- By Pete Moore
- 0 Comments
- Last updated: 27/01/2017
When the 522 appeared about two years ago it caused quite a stir. Created by SIG USA it was a rimfire companion that traded on the popularity of the SIG 500 series of 223 assault rifles. It was probably the gun that really started the whole, 22 LR military look-a-like thing in the UK. I tested one for the mag, liked it and bought one.
A Little Lacking
The European build was a pleasant change from the AR15 and apart from its good reliability (400-rounds between cleanings) and acceptable accuracy, from the box it was a little lacking. The US model came with iron sights and a cheap copy of the AimPoint Micro red dot. By the time it finally hit the UK you got the rifle, x1 25-round Black Dog magazine and a butt extension pad only. It was also noticeably more expensive than other guns in this area!
The build includes a side-folding (RH) telescopic stock and a reasonably shaped and proportioned pistol grip. The alloy receiver shows an integral Picatinny rail and up front on the dummy gas block/end cap is a transverse dovetail for the front sight. The forend is long, deep, ribbed and tapered. The 16” barrel is standard weight and topped off by an AR15-type flash hider threaded 1/2x28 UNEF.
Cocking is by a large, reciprocating handle on the right of the action. Both the magazine release and safety are ambidextrous, also included is a manual bolt hold open on the left. Ersatz automatic bolt hold open is provided by the mag follower blocking the bolt after the last round.
Regular shooting showed up some small problems; most noticeable was the butt, as fitting the extension piece is near mandatory unless you are a dwarf and even then the LOP is a tad short. Also the telescopic section is quite loose, which for me did little for gun mount and handling. There is a clip-on cheekpiece that solves this to a degree. The trigger was pretty good for what is a military-style and I could live with it. The left hand safety lever is a bit short and hard to get on to with your thumb in the firing grip. I found it easier to use the RH paddle instead. The manual hold open is a useful feature too, as it also acts as a bolt release for the initial load.

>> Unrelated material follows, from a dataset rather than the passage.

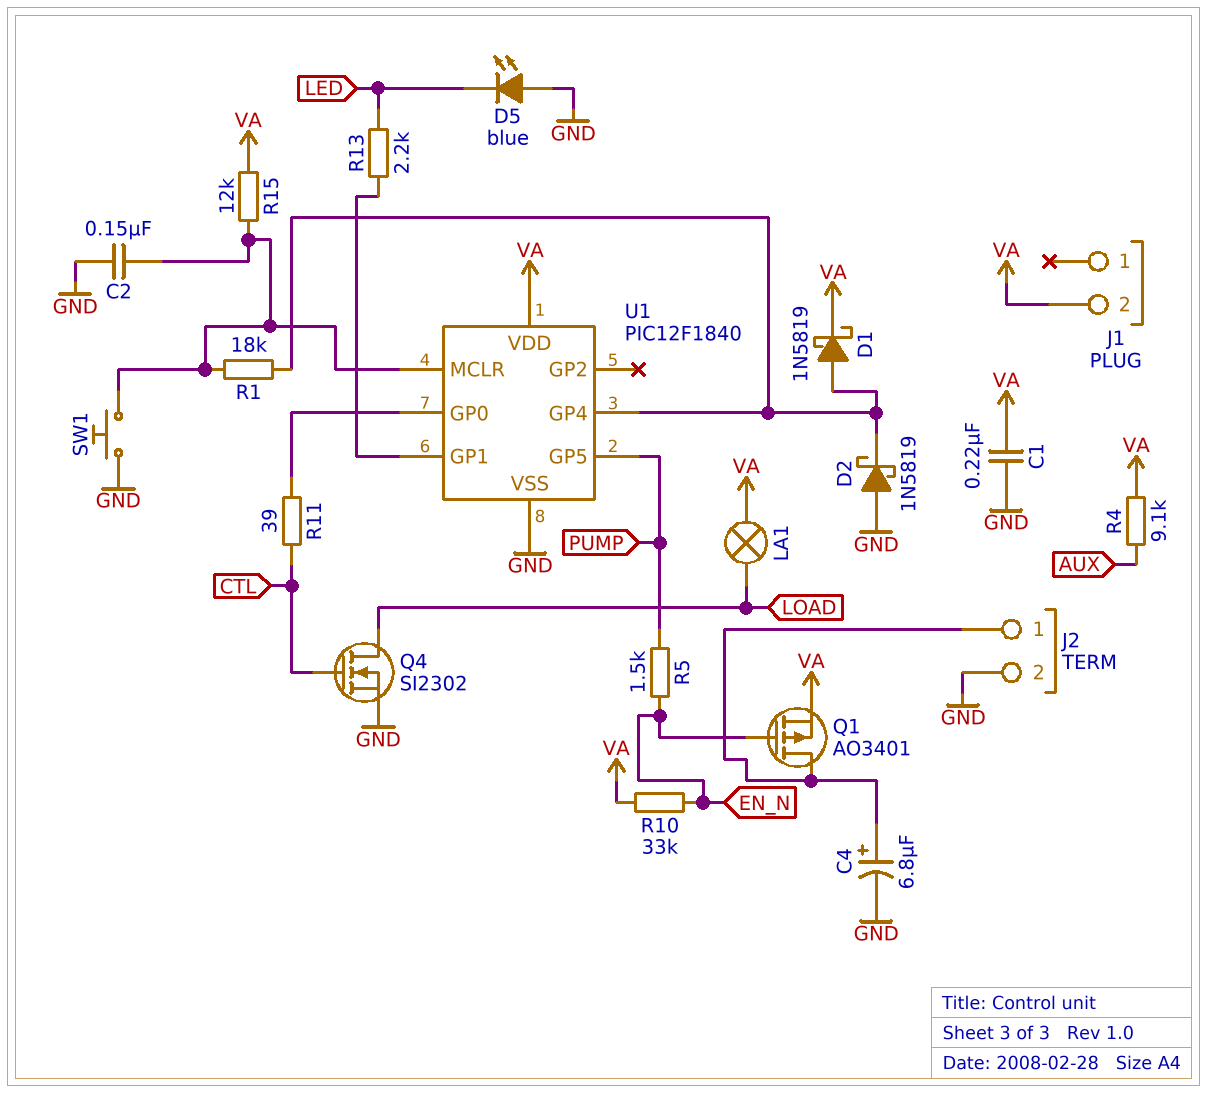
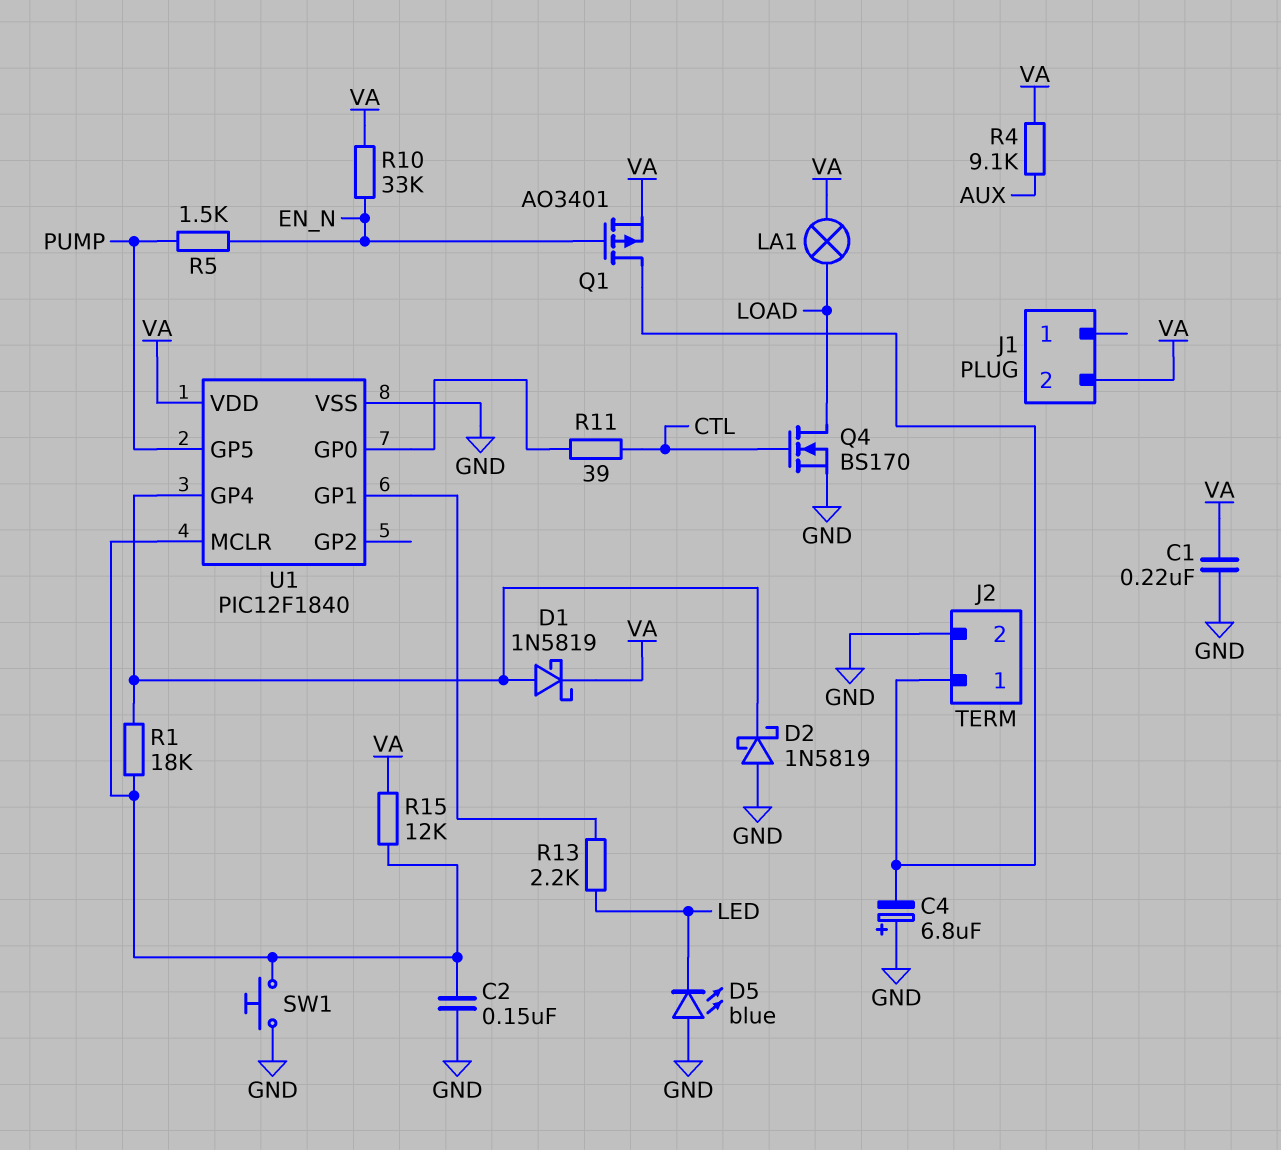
C4: 6.8uF (plus J2/1, minus GND) -> 6.8uF (plus GND, minus J2/1)
Q4: NMOS SI2302 (G CTL, D LOAD, S GND) -> NMOS BS170 (G CTL, D LOAD, S GND)

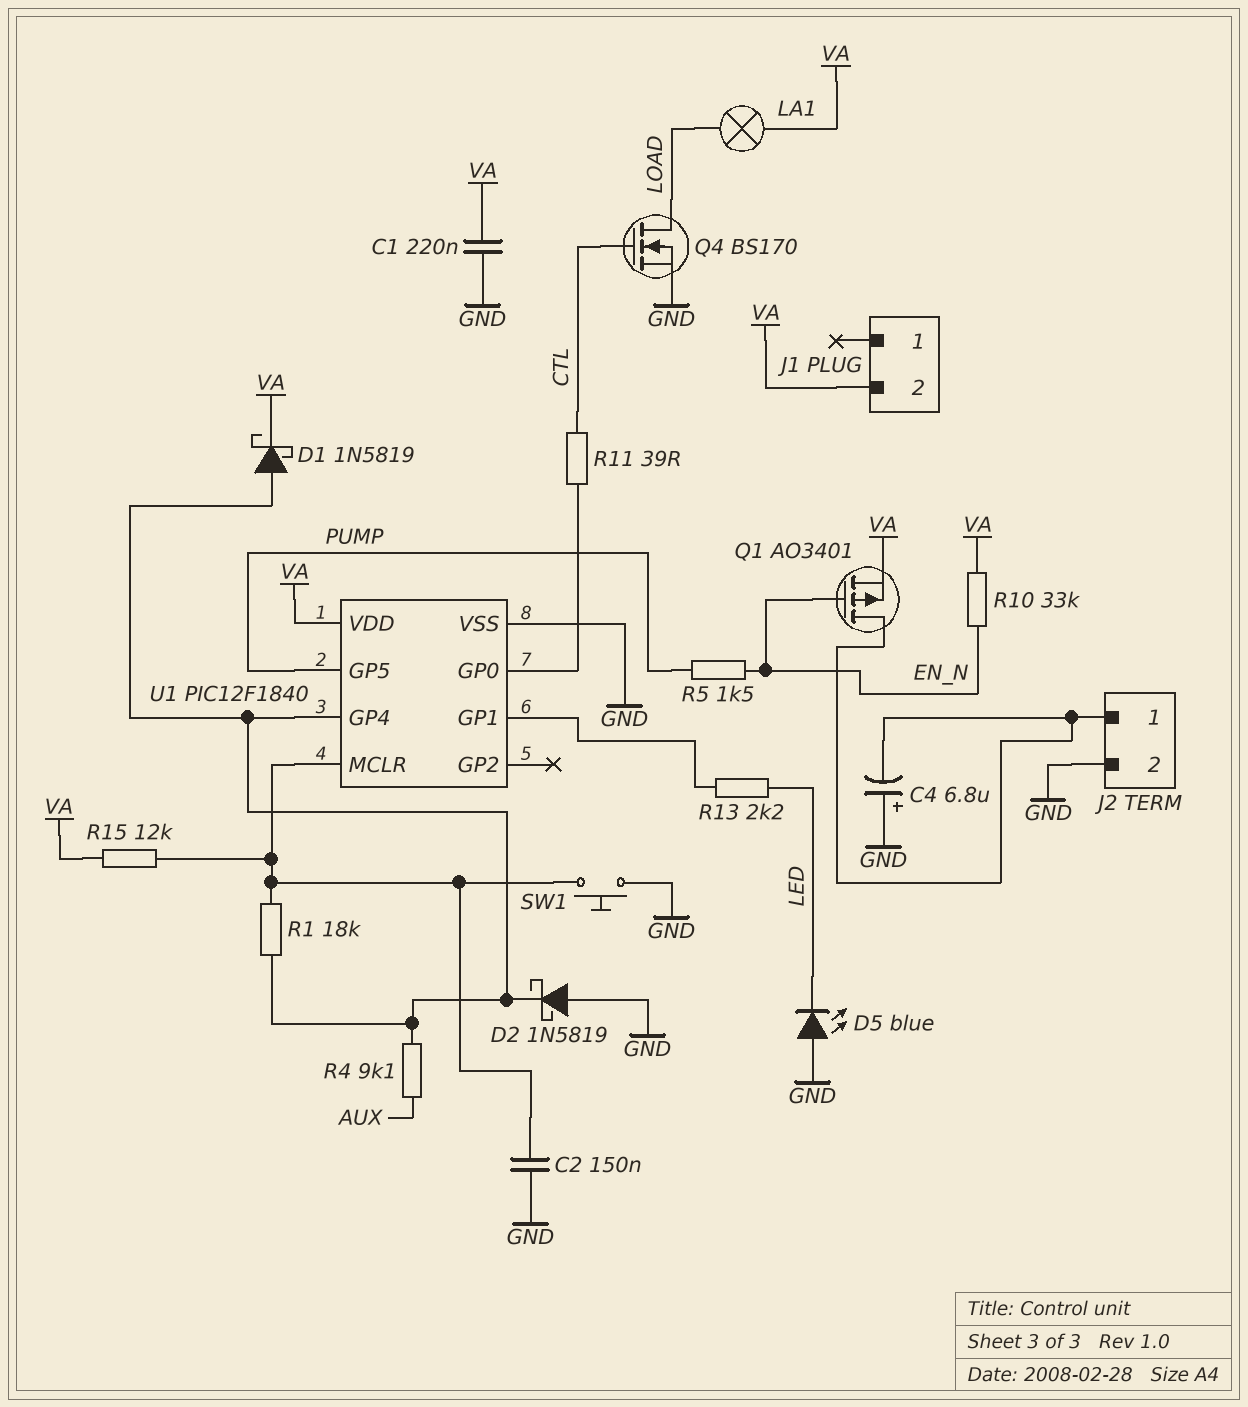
R4: 9.1k (AUX, VA) -> 9.1k (AUX, U1/GP4)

Stripping is like an AR15 – press out the rear body pin, hinge open the action and remove the cocking handle and bolt. Pushing out the front pin allows you to split the upper and lower receivers and cleaning is easy as you can access all areas. Like all hi-cap rimfire semis that are shot hard, the 522 needs a de-gunge after 400-rounds. However, all-round it proved to be a handy and lightweight rifle, but there is always room for improvement!
Room For Improvement
The main change I wanted to make was to the sloppy butt. This was solved by fitting a Double Diamond stock adaptor. This replaces the SIG design with a solid alloy block that takes a CAR15 buffer tube, so you can fit any AR butt. I chose a SOCOM-style from the HK 416D, which offers a convex pad that sits in the shoulder pocket, is wide and offers good head support. It does add a bit of weight, which balances the slightly nose-heavy feel of the gun.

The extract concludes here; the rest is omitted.